Economy and public finances

  • Office for Budget Responsibility predicts the UK will avoid recession in 2023, but the economy will shrink by 0.2%
  • Growth of 1.8% predicted for next year, with 2.5% in 2025 and 2.1% in 2026
  • UK’s inflation rate predicted to fall to 2.9% by the end of this year, down from 10.7% in the last three months of 2022
  • Underlying debt forecast to be 92.4% of GDP this year, rising to 93.7% in 2024

Business and trade

  • Main rate of corporation tax, paid by businesses on taxable profits over £250,000, confirmed to increase from 19% to 25%
  • Companies with profits between £50,000 and £250,000 to pay between 19% and 25%
  • Companies able to deduct investment in new machinery and technology to lower their taxable profits
  • Tax breaks and other benefits for 12 new Investment Zones across the UK, funded by £80m each over the next five years
  • Reduced paperwork for international traders, who will also be given longer to submit customs forms under streamlined rules

Other measures

  • Commitment to raise defence spending by £11bn over the next five years
  • Prison sentences for those convicted of marketing tax avoidance schemes
  • An extra £10m over next two years for charities helping to prevent suicide
  • Streamlined approvals process promised for new medical products
  • GBP 900m for new super computer facility, to help UK’s AI industry

Key decisions made before the Budget

Remember, some of the biggest decisions affecting your finances in April and beyond have already been made.

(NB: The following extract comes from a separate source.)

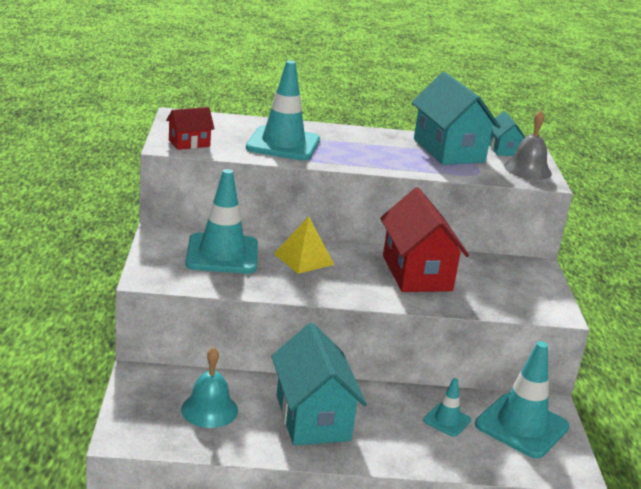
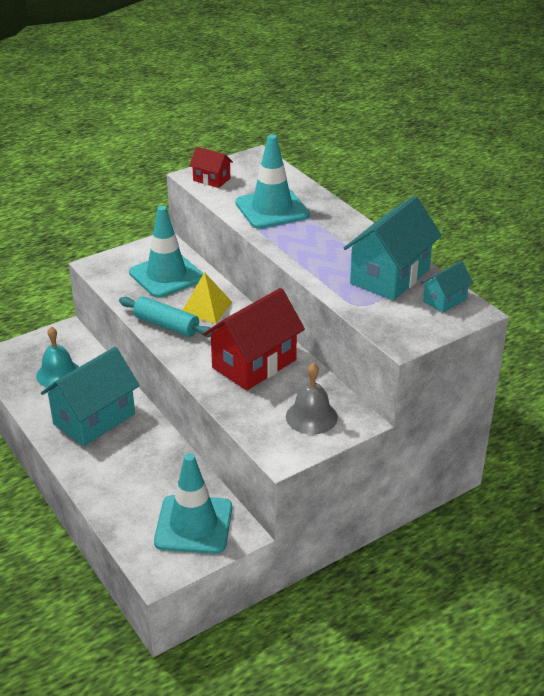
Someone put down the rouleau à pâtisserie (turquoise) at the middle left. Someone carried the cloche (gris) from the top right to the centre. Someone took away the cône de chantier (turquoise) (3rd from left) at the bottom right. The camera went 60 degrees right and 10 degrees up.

It was in November’s Autumn Statement that Mr Hunt said benefits and the state pension would rise in April by 10.1% and there will also be further cost-of-living payments delivered in the coming year.

Really importantly, income tax bands – or thresholds – are already frozen until 2028. That means any kind of pay rise could drag you into a higher tax bracket. Even if it does not, it will almost certainly mean a greater proportion of your income is taxed.

You start to pay income tax on annual earnings of more than £12,570, charged at 20%. You then pay tax of 40% on earnings over £50,270 a year, although the tax bands are different in Scotland.

Another announcement made in the last big statement is that the highest rate of income tax – which is 45% currently on earnings above £150,000 – will be paid on earnings of more than £125,140 from April. That means the highest paid could pay hundreds of pounds more a year in income tax.

It was previously announced that the minimum pay rate for those aged 23 and above – the National Living Wage – will rise to £10.42 in April from £9.50 an hour – a move that affects about two million people. It is employers who must shoulder this cost.